Downranking tool for World of Warcraft that will help you decide which spell rank has the highest heal per mana based on your gear and talents. The metrics used are Healing per Mana Efficiency (HpME), Healing per Second (HpS) and a merged metric we've named Healing Efficiency Score (HES), which considers both HpME and HpS. HES is used when recommending ranks, since looking at only HpME or HpS is very one dimensional and does not always provide the best results.
The website is hosted on GitHub Pages and can be found here https://wowdownrank.ozgar.se
Currently supported spells:
-
Druid:
- Rejuvenation
- Regrowth
- Healing Touch
-
Paladin:
- Flash of Light
- Holy Light
- Holy Shock
-
Priest:
- Flash Heal
- Greater Heal
- Heal
- Renew
-
Shaman:
- Chain Heal
- Healing Wave
- Lesser Healing Wave
- Rewrote site to be static and hostable by GitHub Pages (only Classic version available now, tbc and wotlk are not)

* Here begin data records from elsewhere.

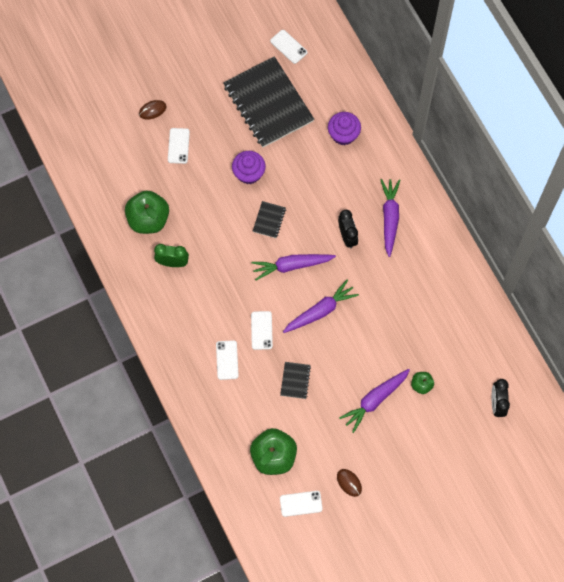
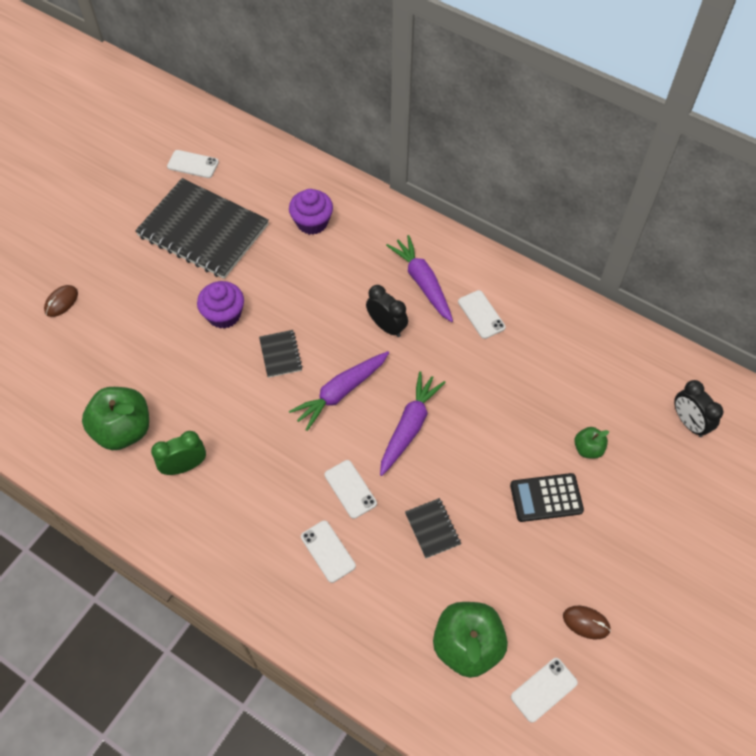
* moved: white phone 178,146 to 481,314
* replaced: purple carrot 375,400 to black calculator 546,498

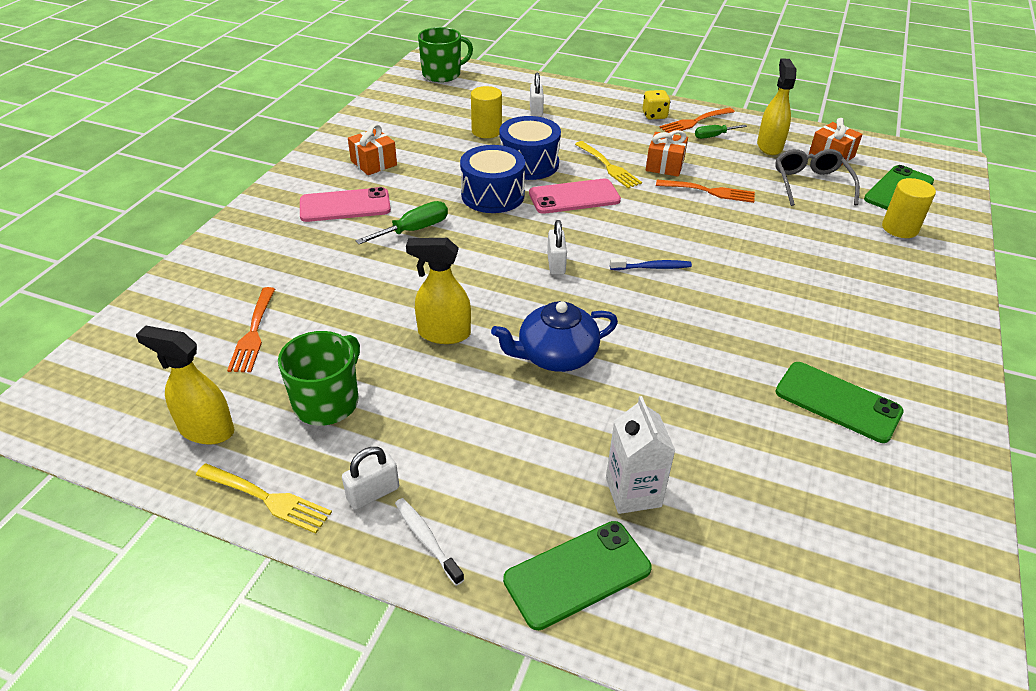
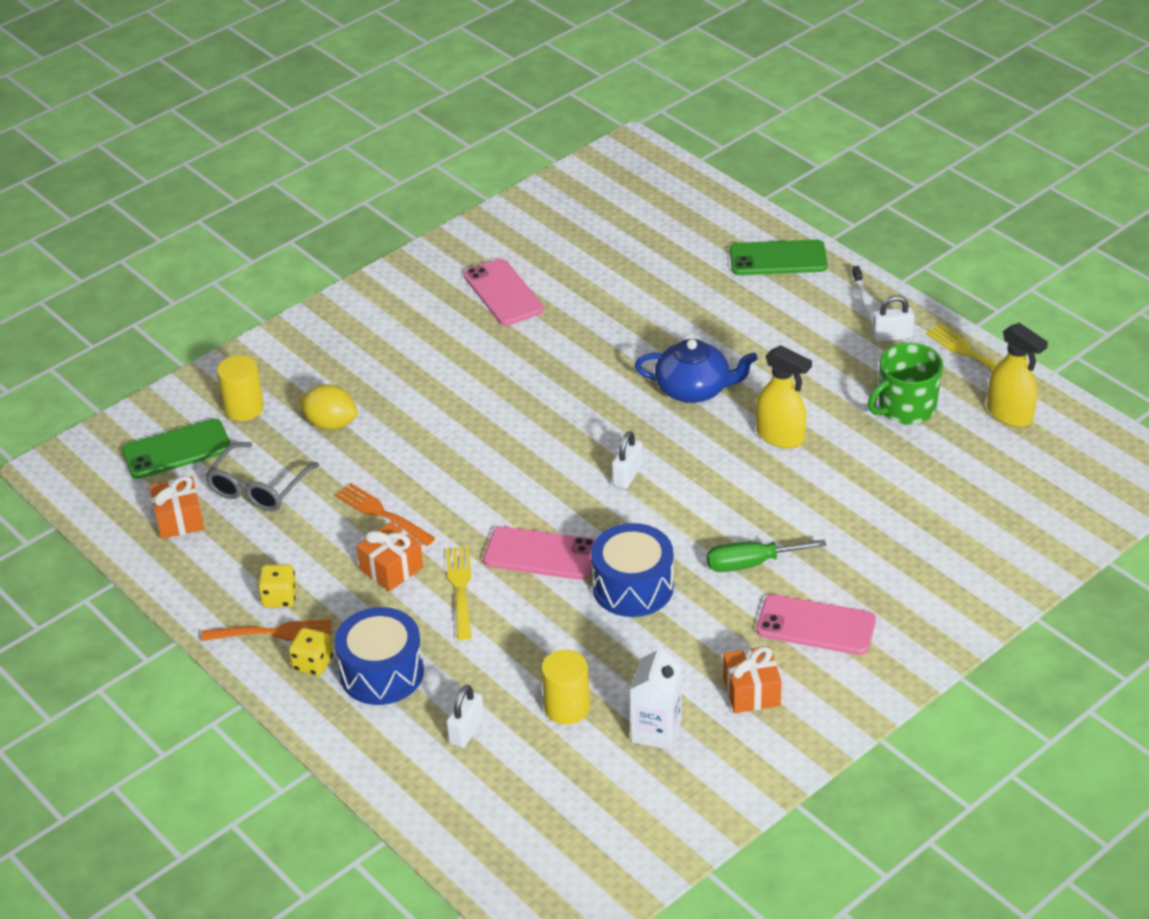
* removed: orange fork 253,333
* removed: green mug 442,74
* removed: blue toothbrush 652,267
* removed: yellow spray bottle 769,146
* added: yellow lemon 330,423
* moved: blue drum 529,164 to 382,673
* moved: white carton 633,492 to 656,731
* replaced: green screwdriver 713,136 to yellow dice 279,598
* recoloured: green phone 837,402 to pink phone 503,293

- Added page for Wrath of the Lich King.
- Click the tips to see a new one!
- Improved some footer styling.
- Center allignment of tooltips while browsing on mobile devices for smoother user experience.
- Fix typo in tooltip for Shaman Ten Storms 3p buff.
- Paladin talent Illumination changed to only refund 60% of mana (previously 100%) in TBC as of patch 2.1.0. Thanks Hulio225 for pointing this out!
For older entries see full log here: Complete update log
All the spell data used in the project has been gathered from Classic WoW Beta Servers, ClassicWowHead, TBC Beta Servers as well as TBCWowHead. Calculation formulas from have been derived from several sources and verified in the Beta versions of both expansions. They were also later confirmed on the official realms.
As stated above I am happy to receive constructive feedback, in order to make this tool better.
Feel free to post bug reports on this repo, or create a Pull Request, but bare in mind that unless you provide a reasonable source to your claims they will be disregarded.
If you're not a developer, or simply don't care for GitHub you can also message me on Reddit u/Ozgar91.
The way the page is setup with GitHub pages relies on the asset files being available over an internet connection. This makes local development less straight forward, since network requests to find assets are used. Unless you want to spend time setting up a local server with routes to serve all the data assets there are two easier ways to validate that your change is working.
All logic is ran directly on your client, there is no backend so everything can be modified or overridden directly in your browser. If you see an issue with the code, you can override it in the browser to test that it behaves as intended before making a PullRequest.
If you intend to make larger changes, I would suggest forking the repository and setting up your own GitHub Pages to allow proper testing before creating a PR.
- Create a fork of the repository
- Setup a GitHub pages site for your new repo https://docs.github.com/en/pages/quickstart using the branch you develop on as source branch. Make sure to select
root
as folder to ensure access to assets. - Unless you have a custom domain to use, you will also have to run a search and replace on
assets/
and replace withyour-repo-name/assets/
. This is due to the way GitHub serves files related to a repository. - Good luck!